第二話 絶対に忘れたりしないから

 初めての恋心に戸惑った私は、親友のリッちゃんに交換ノートで想いを打ち明けた。すると翌日には「私も神代くんが好き」という返事が来て、それはまるで「抜け駆け禁止」とでも言いたげだった。そもそも私は想いを伝えるつもりがなくて、ただ好きなだけで十分だったので、友情にヒビを入れる気は全くなかった。

 リッちゃんに言われるまま「どうなっても恨みっこなしね」と約束をして、まるで芸能人でも追いかけるみたいに、神代くんへの憧れをノートへ書き連ねた。


 お昼休みにサッカーしてたね。

 シュート決めててかっこよかったね。

 昨日のテストも満点だったんだって。

 私立中学とか行っちゃうのかな。

 ちがう学校になるのいやだね。

 ずっと仲良くできたらいいね。


 学校のそばの文具屋さんで買った、表紙に黄色いクマの絵が描かれたノートの中に、キラキラした想いのかけらがいっぱい詰め込まれていった。

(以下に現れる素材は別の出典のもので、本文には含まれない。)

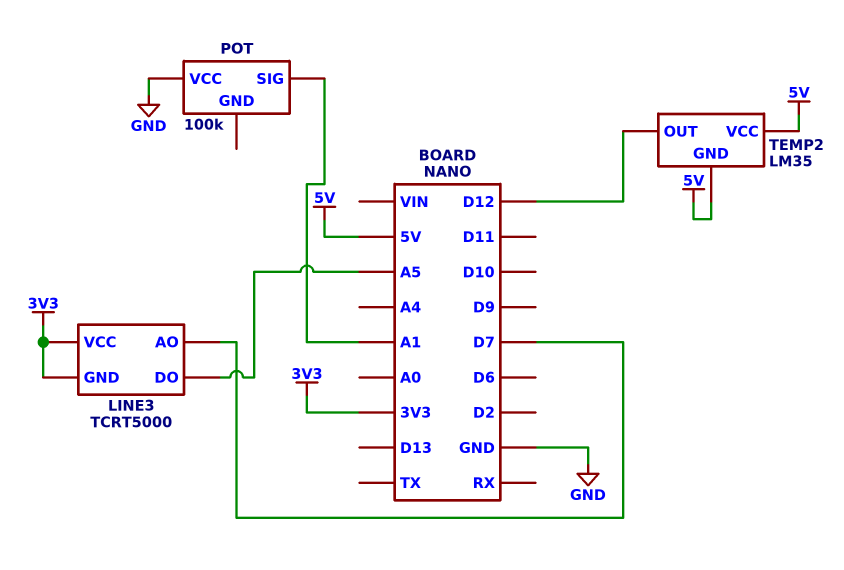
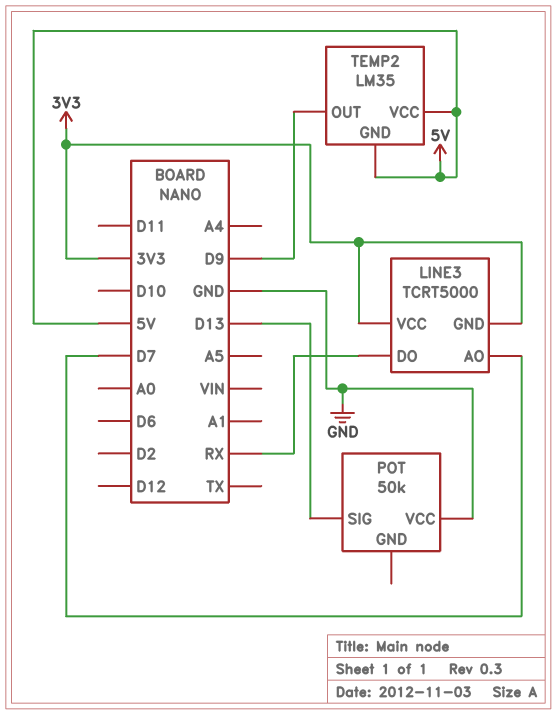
LINE3 pin DO: A5 -> RX
POT: 100k -> 50k
POT pin SIG: A1 -> D13
TEMP2 pin OUT: D12 -> D9

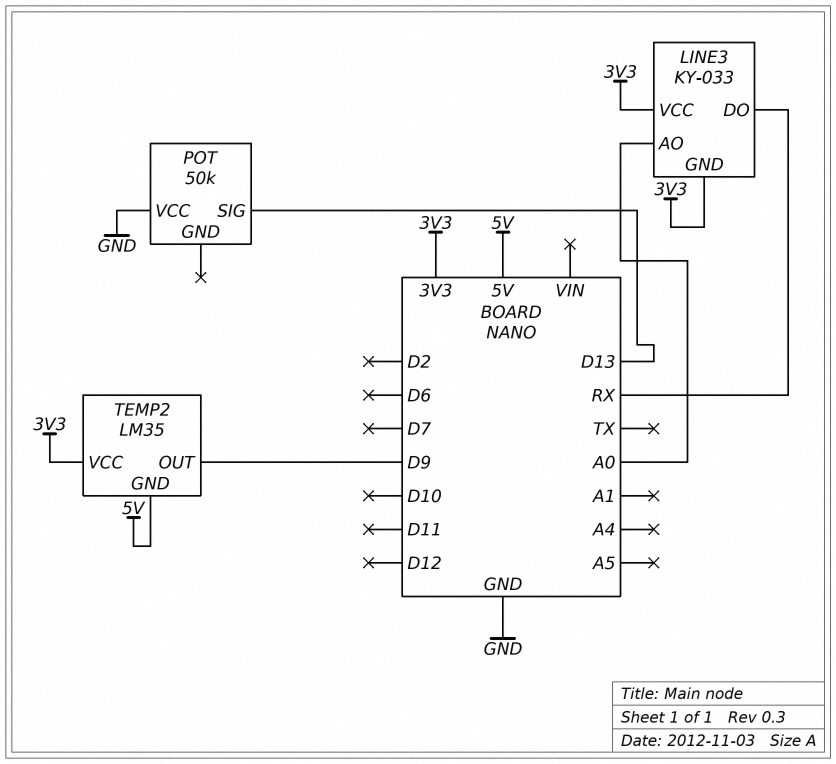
LINE3: TCRT5000 -> KY-033
LINE3 pin AO: D7 -> A0
TEMP2 pin VCC: 5V -> 3V3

 神代くんが、ずっと自分たちの近くにいるものだと信じていた。大人になったらお嫁さんになりたい、なんて無邪気なことを言い合ったりもした。夢と希望と空想の世界に生きていたあの頃の私たちは、教室の片隅から彼の笑顔を眺めているだけで、十分に幸せだったのだ。


 特に大きな変化もないまま、私たちは六年生になった。

 一学期の終業式の日、昇降口で靴を手に取ると、指先に何かが触れた。

 靴の中を見たら、二つ折りになったメモ用紙が差し込まれていた。一緒にいたリッちゃんが靴紐を結んでいる隙にこっそり開いて見ると、青いペンで「話があるので三角公園に来て下さい」と書かれていて、文末には神代くんの名前があった。子供のわりに綺麗な字が、誰かのいたずらなどではないことを示していて、私の胸をときめかせるには十分だった。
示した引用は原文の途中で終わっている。